Search code examples
javaclassgetternamingconventions

What should I name a Java class that only has a getter?


I've set up a pluggable system that can retrieve numeric values from the system environment, which have no equivalent setters.

For example:

This interface specifies the contract of the retriever

public interface ValueRetriever
{
    double retrieveValue();
}

Here are two implementations:

public class TotalMemoryRetriever implements ValueRetriever
{
    @Override
    public double retrieveValue()
    {
        return Runtime.getRuntime().totalMemory();
    }
}

public class FreeMemoryRetriever implements ValueRetriever
{
    @Override
    public double retrieveValue()
    {
        return Runtime.getRuntime().freeMemory();
    }
}

Other possibilities are to return system load, free disk space, etc.
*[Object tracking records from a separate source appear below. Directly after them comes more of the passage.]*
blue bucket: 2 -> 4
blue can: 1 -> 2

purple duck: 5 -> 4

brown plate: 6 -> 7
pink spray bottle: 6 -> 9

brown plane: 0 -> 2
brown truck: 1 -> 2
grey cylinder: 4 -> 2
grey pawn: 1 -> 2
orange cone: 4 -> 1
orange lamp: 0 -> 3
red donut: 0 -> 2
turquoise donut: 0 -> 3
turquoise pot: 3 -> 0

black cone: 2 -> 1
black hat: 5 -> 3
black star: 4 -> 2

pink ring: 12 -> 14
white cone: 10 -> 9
I have built another layer which computes moving averages over different spans of time for the retrieved values, which is why it's useful to have an interface for the retrieval. That lets me use the moving averages mechanism with many "retriever" implementations by "plugging in" each specific retriever.

I have chosen the term "retriever" for this, but my sense is there may be a better term or a better way to do this. Is there a best practice or other convention I can use here?


Solution

  • You could name the classes TotalMemorySensor and FreeMemorySensor and make them both implement a MemorySensor interface.

    I'm not sure if the same interface should be used for RAM, CPU, disk, and other statistics. What does it even mean to retrieve a double? Is it KB, MB, GB? It feels like DiskSensor should have long totalSpaceInBytes() while the CpuSensor should have double loadAverage(TimeUnit).

    A ValueRetriever can mean anything and we already have a DoubleSupplier.